Enésimo intento de frenar lo ilegal y defender a los pacientes, el concejal de la Capital, Diego Figueroa, presentó un proyecto para que el Municipio intervenga en el control de las abusivas prácticas médicas de “cobros de sobre turno, el plus sin factura y la exigencia de doble orden” para cubrir la consulta. Un sistema coercitivo impuesto por los facultativos desde su asimetría de poder y naturalizado por la indefensión de los dolientes y la pasividad del Estado.
“Mientras estás sano, tienes cientos de problemas. Pero en el momento en el que te enfermeras, tienes solo uno”, señala proverbialmente el Maestro Shi Heng Yi. A lo que se puede agregar que la persona enferma hará lo que sea necesario, y pagará todo lo que le exijan y pueda, para conseguir alivio y recuperar su salud. Necesidad natural y monopólica de los seres humanos de recuperar su bienestar, con la que los médicos sostienen sus condiciones leoninas.
“El vecino que paga su obra social todos los meses, cumple con sus obligaciones y aun así le dicen que, si no paga un plus en efectivo, no consigue turno.
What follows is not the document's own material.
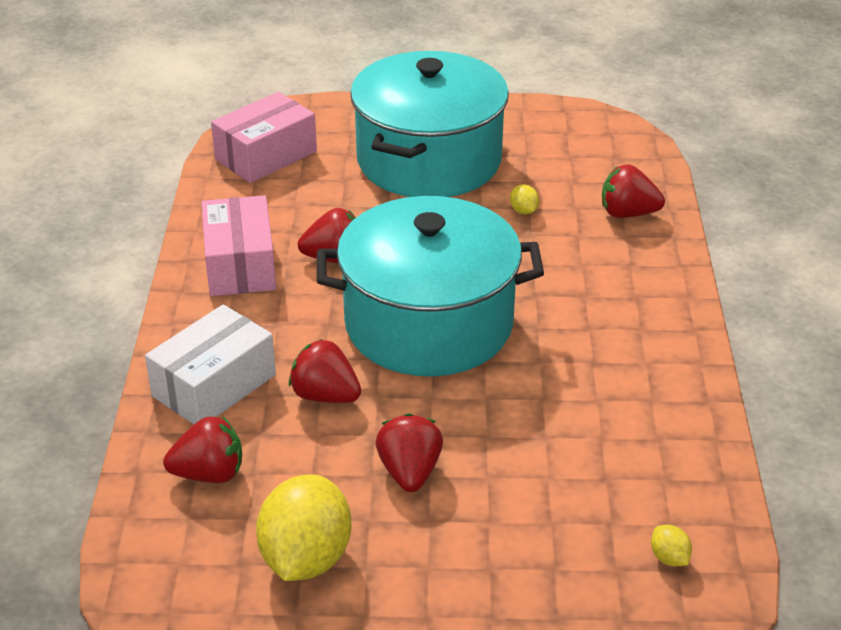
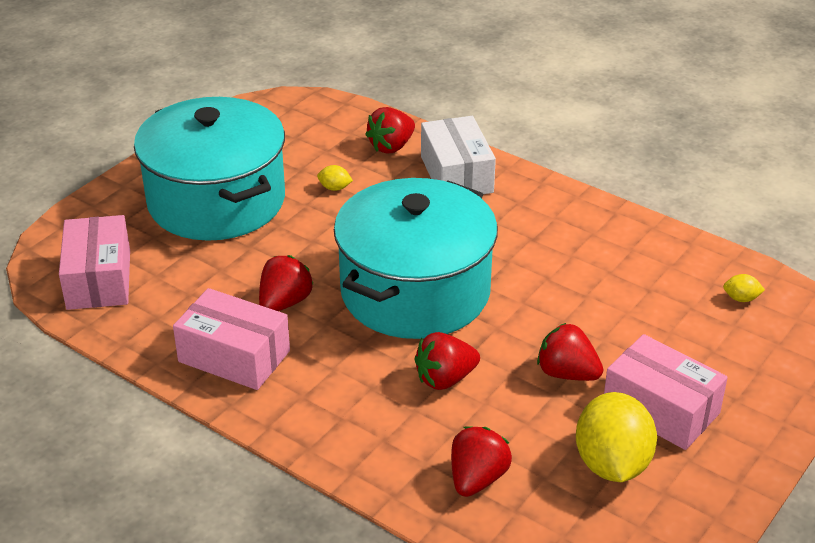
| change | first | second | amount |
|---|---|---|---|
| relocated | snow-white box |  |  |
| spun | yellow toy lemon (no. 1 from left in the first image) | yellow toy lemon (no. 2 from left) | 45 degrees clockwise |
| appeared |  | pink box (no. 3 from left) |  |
Eso no es un servicio de salud, es un sistema que discrimina según la billetera”, señaló el edil Figueroa, describiendo un mecanismo institucionalizado en la salud de Catamarca, con el que los médicos imponen sus pretensiones económicas a fuerza de explotar la vulnerabilidad del paciente que llega buscando alivio.
La prevalencia de la salud por sobre cualquier otra preocupación hizo que, con el paso del tiempo y ante la imposibilidad de discutirlo, el catamarqueño enfermo ya ni las cuestione. Pero analizándolas objetivamente, el plus médico y otras similares son prácticas escandalosas por ser flagrantes, abusivas y antiéticas.
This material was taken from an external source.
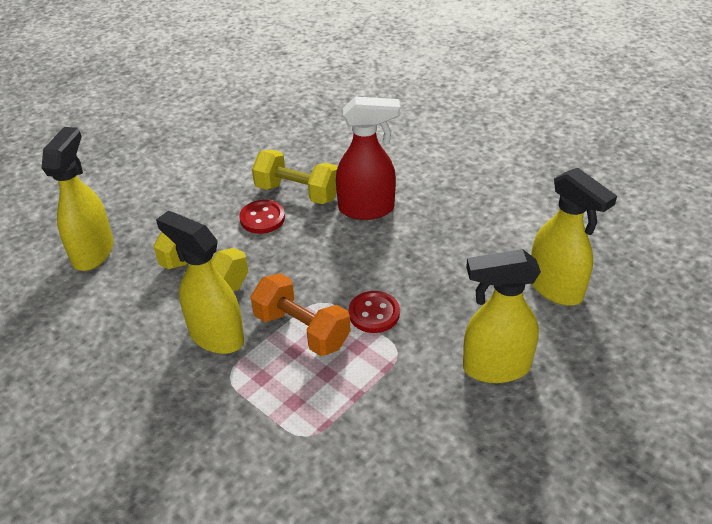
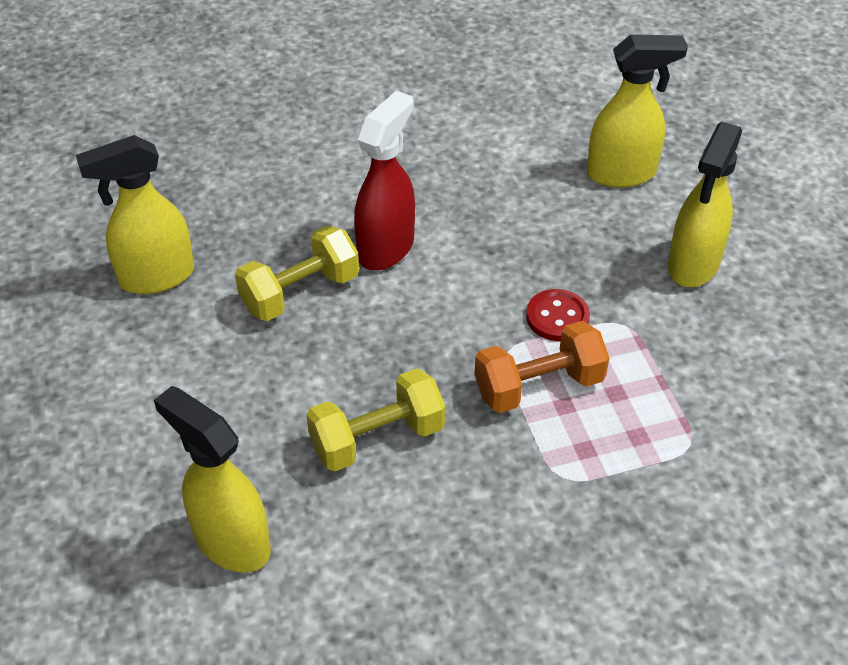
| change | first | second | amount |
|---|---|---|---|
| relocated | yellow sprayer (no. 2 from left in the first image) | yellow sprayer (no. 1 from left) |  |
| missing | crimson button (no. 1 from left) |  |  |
Indignante e insólito al mismo tiempo, los médicos defienden mediante los colegios sus aspiraciones monetarias, invocando el “mínimo ético” para el valor de las consultas, como si la empatía o compasión con el paciente fueran inmorales. Mientras, delinquen cobrando plus ilegales por los que, encima, no dan factura ni pagan impuestos. Una doble vara ética de un nivel de hipocresía ofensivo.
Sin sonrojarse, y despojados de toda sensibilidad, los médicos imponen la condición desde el pedestal en el que se ubican y declamando su derecho a ganar mucho dinero porque estudiaron muchos años. Lo cierto es que su ambición la pueden defender solo porque la enfermedad pone al paciente en una encrucijada que lo obliga a pagar lo que le pidan.
¿Cómo haría un abogado, un arquitecto o un ingeniero para obligar a un cliente que le pague lo que él pretende o considera que es su retribución “justa”? Porque los abogados, los arquitectos o ingenieros, por mencionar solo algunos, estudiaron tanto como un médico, y sin embargo no pueden coaccionar a un cliente a que les pague lo que ellos quieren.
La contraparte de este sistema abusivo es el Estado, simulando controlar pero siendo cómplice con la pasividad. Desparramando carteles en los centros de salud advirtiendo lo ilegal de la práctica que, de todas maneras, se sigue consumando. Incumpliendo su obligación de proteger al ciudadano y validando una defraudación millonaria al fisco por los pagos no facturados.
La que sostiene al plus médico es una colaboración público privada, como le gusta decir al Gobernador, subyaciendo a un sistema ilegal e inhumano que, paradójicamente, implica un constante flujo de ingresos para los sanatorios, clínicas, laboratorios privados, controlados por las familias que atienden de los dos lados del mostrador.
“Un problema grave, desigualdad en el acceso a la salud, cobros en negro y un sistema que termina castigando al que menos tiene. El Estado no puede seguir mirando para otro lado”, señala Figueroa. Y propone otra vez un mecanismo para que el Gobierno haga lo que corresponde. Insólito cómo suena, un sistema para prohibir lo prohibido.